In the 1970s, in the middle of a building boom in Minneapolis parks that saw the construction of a new recreation center in most neighborhood parks, the park board decided to relocate the pool and build a new recreation center. Construction of the new pool and recreation center west of the creek were completed in 1979. At about the same time, a new waterfall was added to the city at Shingle Creek just east of the park. As part of the settlement for the state highway department to take part of NorthMississippiPark for I-94, the bed of Shingle Creek was lowered to go under the new freeway, which required lowering the creek bed. A man-made waterfall was built to do that.

As part of its efforts to improve water quality in all city lakes, the park board implemented plans to create a 16-foot native wetland buffer around Webber Pond as part of larger park renovations in 2003-2004.

The park’s basketball courts were replaced in 2008 and new HVAC systems, roof and windows were installed that year in the rec center to improve energy efficiency.

A new master planning process for the park began in 2011 and included extensive community engagement. The new plans addresses the community’s desires for the park especially in light of extensive damage to the park by a tornado in May 2011. In 2013, a Nice Ride bicycle rental kiosk was installed at the park.
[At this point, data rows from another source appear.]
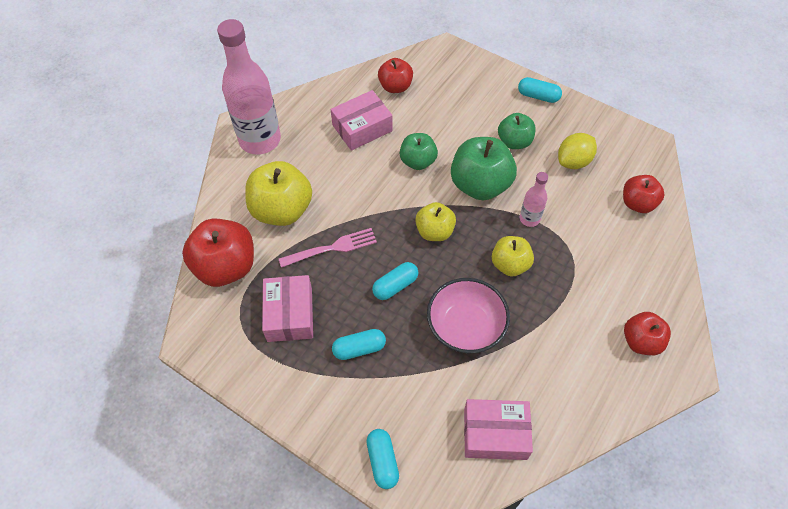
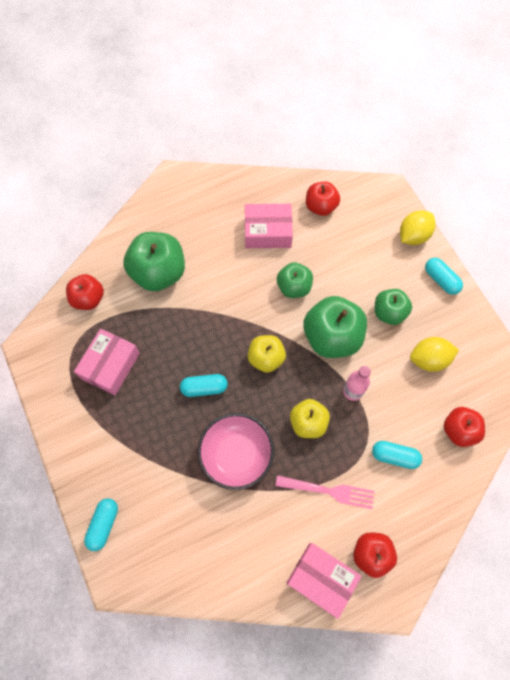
camera: 30 degrees right, 10 degrees up
(226, 267) = (88, 299): red apple -> red apple, size x0.60
(260, 140) = (179, 201): pink bottle -> none
(282, 210) = (159, 273): yellow apple -> green apple
(331, 248) = (175, 327): pink fork -> pink fork (328, 491)
(359, 348) = (143, 424): turquoise capsule -> turquoise capsule (394, 456)
(491, 73) = (413, 236): none -> yellow lemon
(495, 434) = (200, 556): pink box -> pink box (321, 579)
Arbor Day was celebrated at the park in 2014. More than 300 trees were planted in the park and along Shingle Creek.

The Webber pool, which was closed in 2010 due to structural and mechanical concerns, was replaced with a natural swimming pool in 2015. It became the first public natural swimming pool in North America when it opened on July 24, 2015. The 21,000-square-foot pool uses a cutting-edge system of biological treatments to clean its water instead of traditional chemicals. In 2016, pool hours expanded to six days per week and it was converted into a skating rink over the 2016-17 winter. There is no admission charge to use the pool or rink. The basketball court was resurfaced in 2015 as well. A solar power installation was installed near the pool in 2016 to help offset energy costs.